The device, called the Tension Actuated in Space MANipulator (TALISMAN) was tested in the Structures and Materials Test Laboratory at NASA’s Langley Research Center in Hampton, Virginia.
TALISMAN is just one component of the Commercial Infrastructure for Robotic Assembly and Servicing (CIRAS). In this demonstration, the team manipulated the newer, longer arm back and forth from folded to extended positions to demonstrate that it is fully operational and ready for more comprehensive testing.
“The demonstration we accomplished last week was the rough equivalent of what the Navy calls a “shakedown cruise,” said John Dorsey, NASA principal investigator for CIRAS.
The tests will get progressively more difficult over the coming months as more detailed tasks are demanded of the robots. Future tests include not only a series of demonstrations exercising TALISMAN’s ability to move and manipulate objects along a truss, but also a demonstration of the NASA Intelligent Jigging and Assembly Robot (NINJAR) and the Strut Assembly, Manufacturing, Utility & Robotic Aid (SAMURAI) building two truss bays from pieces.
CIRAS is a collaboration with industry partner Orbital ATK of Dulles, Virginia, aimed at developing a “toolbox” of capabilities for use in servicing, refueling, and ultimately the construction of assets on orbit.
Advanced in-space assembly technologies will provide a more cost-effective way to build spacecraft and future human exploration platforms in space, such as the tended spaceport between the Earth and the Moon the agency is looking to build that would serve as a gateway to deep space and the lunar surface.
One of the biggest benefits of in-space assembly is the ability to launch the necessary material and components in tightly packed envelopes, given rockets have limited capacity with strict requirements on the size and shape of pre-assembled items being launched into orbit.
“It’s the difference between taking your new bedroom suite home in a box from IKEA using your Honda Civic and hiring a large box truck to deliver the same thing that was fully assembled at a factory.
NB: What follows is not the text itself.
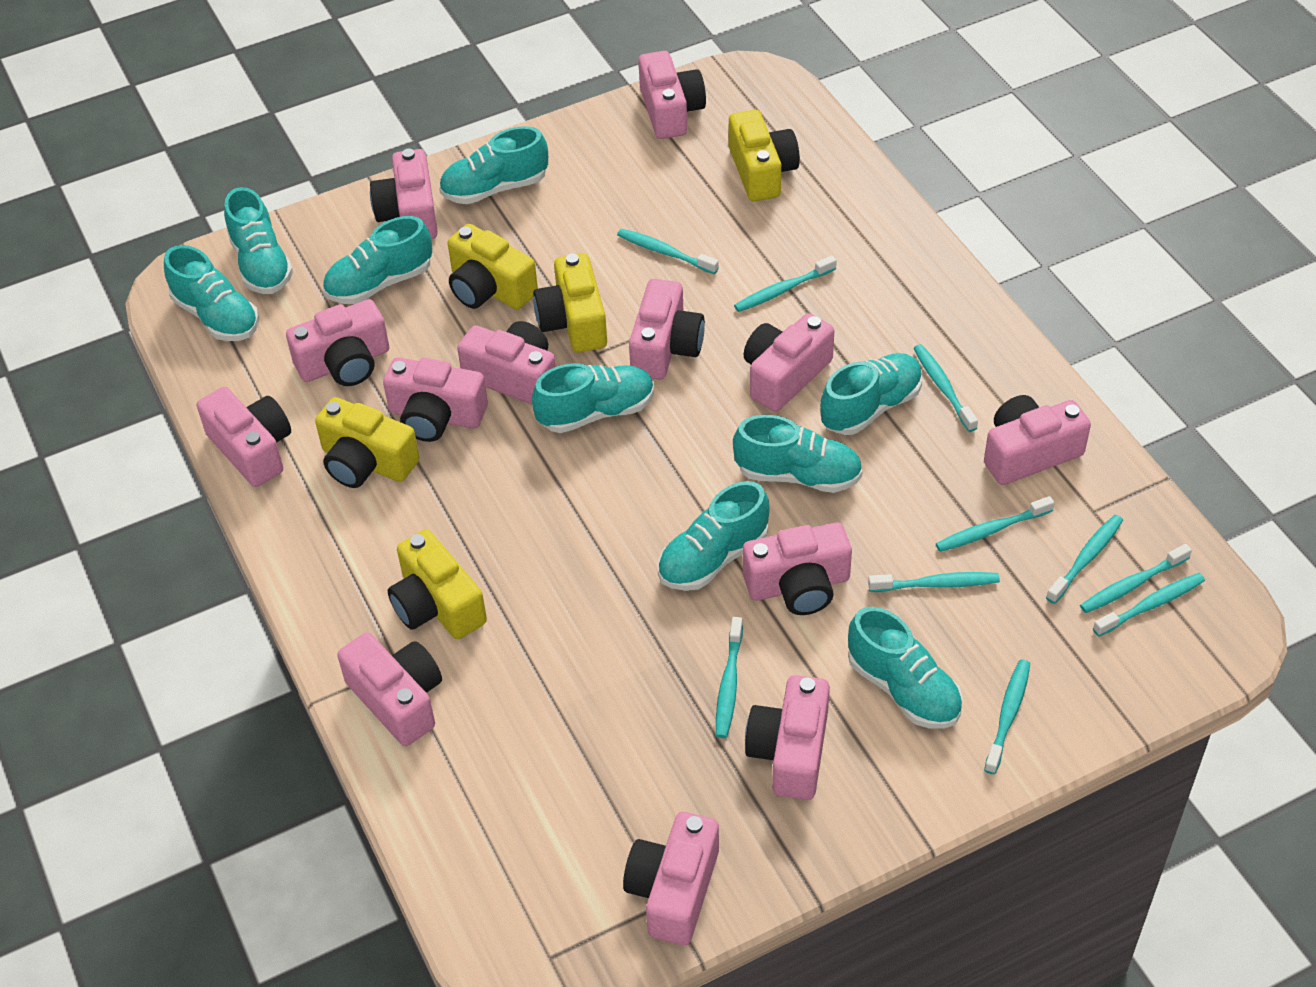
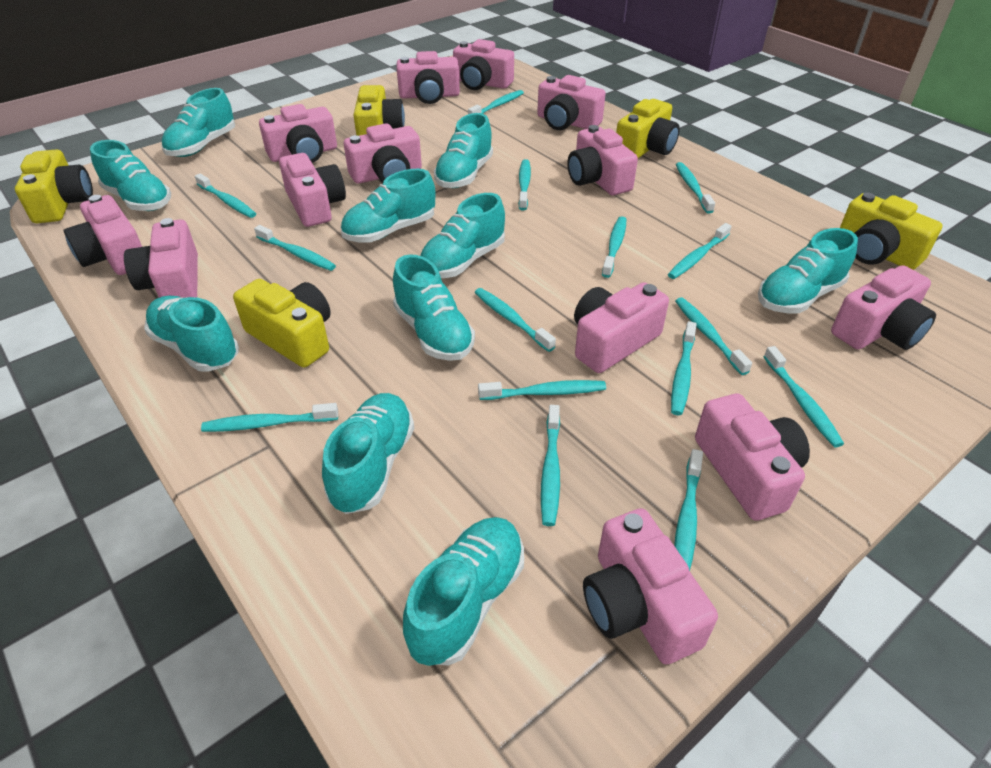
turquoise shoe: 9 -> 10
turquoise toothbrush: 10 -> 15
Space is a premium on launches,” said Chuck Taylor, CIRAS project manager at Langley.
Being able to build and assemble components in space will allow more affordable and more frequent science and discovery missions in Earth orbit, across the solar system and beyond.
CIRAS is made up of several components. TALISMAN, the long-reach robotic arm technology, was developed and patented at Langley. TALISMAN moves SAMURAI, which is like the hand that brings truss segments to NINJAR, the robotic jig that holds the truss segments in place perfectly at 90 degrees while they are permanently fastened using electron beam welding to join together 3D printed titanium truss corner joints to titanium fittings at the strut ends. NINJAR was built almost entirely by interns in the lab. The students have done incredible things, Taylor said.
“We couldn’t have done what we’ve done without them,” he added.
CIRAS is a part of the In-Space Robotic Manufacturing and Assembly project portfolio, managed by NASA’s Technology Demonstration Missions Program and sponsored by NASA’s Space Technology Mission Directorate.
The CIRAS team includes prime contractor Orbital ATK, supported by its wholly-owned subsidiary, Space Logistics, LLC; along with NASA Langley; NASA’s Glenn Research Center in Cleveland, Ohio; NASA’s Goddard Space Flight Center in Greenbelt, Maryland; and the U.S. Naval Research Laboratory in Washington, D.C. If Orbital and Langley are successful in this spring’s series of demonstrations, they may be awarded a second contract to demonstrate these same capabilities on orbit.